Sunday afternoon, anyone turning on cable news would have seen two breaking stories: Thousands dead in Asian tsunami, and thousands of Americans delayed at airports. Unspeakable tragedy in Asia, tremendous inconvenience in the United States. Lost children, lost luggage.
Days later, that story from the other side of the world has evolved into something that has vividly placed the concerns of Americans into perspective. There have been other catastrophes around the world in recent years, but this one is of a different order, not just bigger but crueler, a great swallowing of human life, one that devoured children preferentially.
This has our full attention. And we may find ourselves wrestling with some difficult questions. What is the right response to the suffering of people far away? What can we do, what should we do, where do we even start?
And on why Americans suddenly started giving more to charitable organizations days after the disaster:
The holidays have put people in the mood to give, Sherman said, but that doesn't explain the phenomenal response. Another factor, she said, is that the visual images from Asia have unearthed a painful memory.
"It is a little bit of a flashback from 9/11 when you saw the people walking the streets of New York in a state of trauma, looking for their loved ones."
And now suddenly we meet these people, in photographs and videos, and so many of them are dead -- including children, eyes closed, lying on the ground, who in a kinder world would be merely sleeping.
Stanley Hauerwas, professor of theological ethics at Duke Divinity School, said that although Americans are a charitable people, we are also traditionally isolationist. We don't know much about the rest of the world and have little familiarity with the lives of people in places like Indonesia.
"Americans are a very generous people, both among themselves and for others. But they don't have any idea how to be generous. We're protected from the suffering of other lives," Hauerwas said yesterday.

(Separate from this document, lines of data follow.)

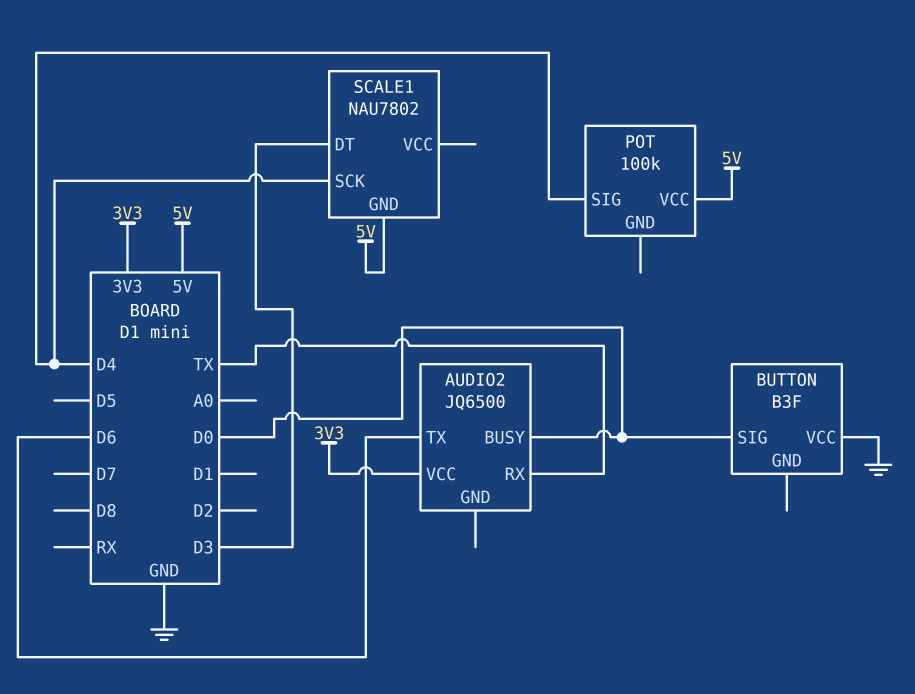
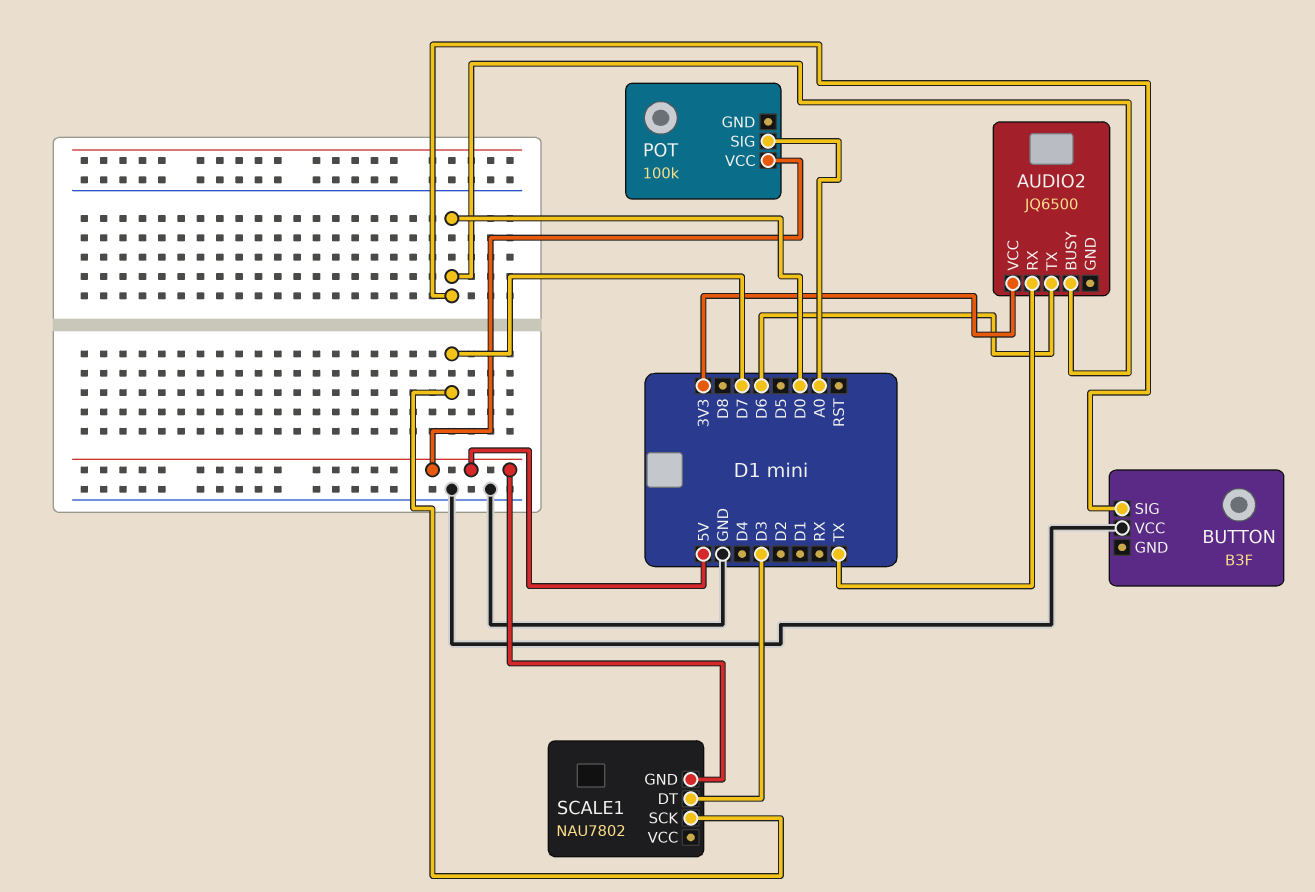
POT pin SIG: D4 -> A0
SCALE1 pin SCK: D4 -> D7

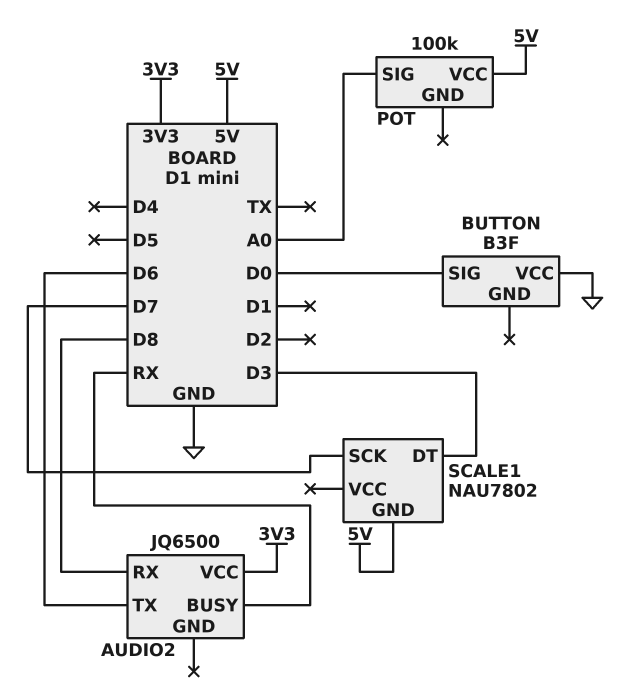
AUDIO2 pin BUSY: D0 -> RX
AUDIO2 pin RX: TX -> D8

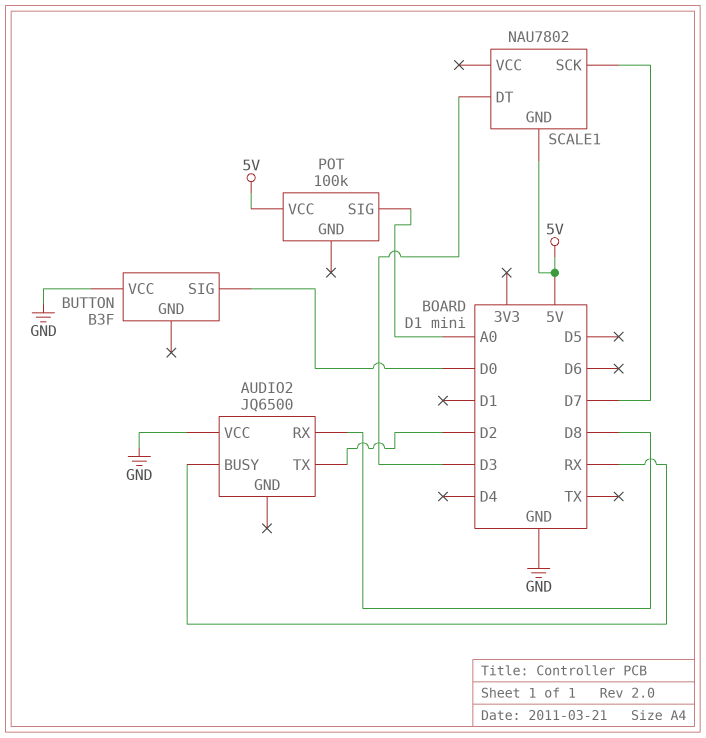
AUDIO2 pin TX: D6 -> D2
AUDIO2 pin VCC: 3V3 -> GND

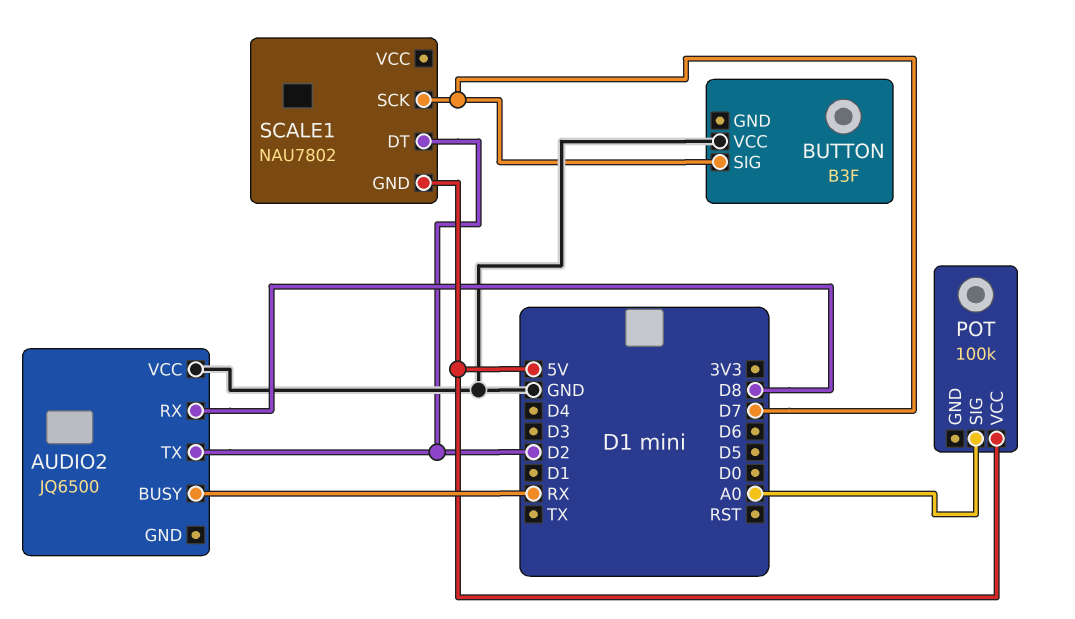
BUTTON pin SIG: D0 -> D7
SCALE1 pin DT: D3 -> D2

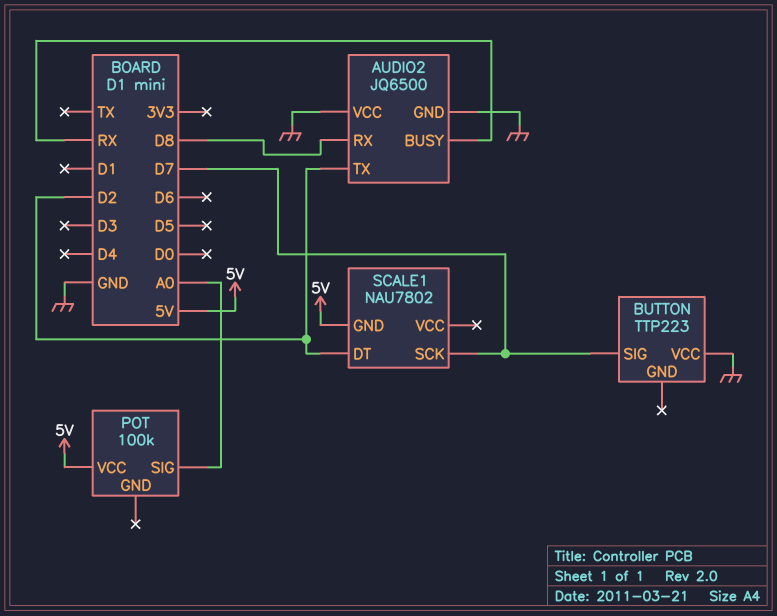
AUDIO2 pin GND: none -> GND
BUTTON: B3F -> TTP223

On President Bush's delay in addressing the tragedy:
President Bush, meanwhile, continued to vacation, unseen and unheard through Tuesday, and the world may well have wondered what kind of catastrophe would be sufficient to interrupt the president's agenda of clearing brush and riding bikes. Yesterday morning the president finally made a formal statement and wore a suit and tie to connote that he is on the job, if perhaps 72 hours too late.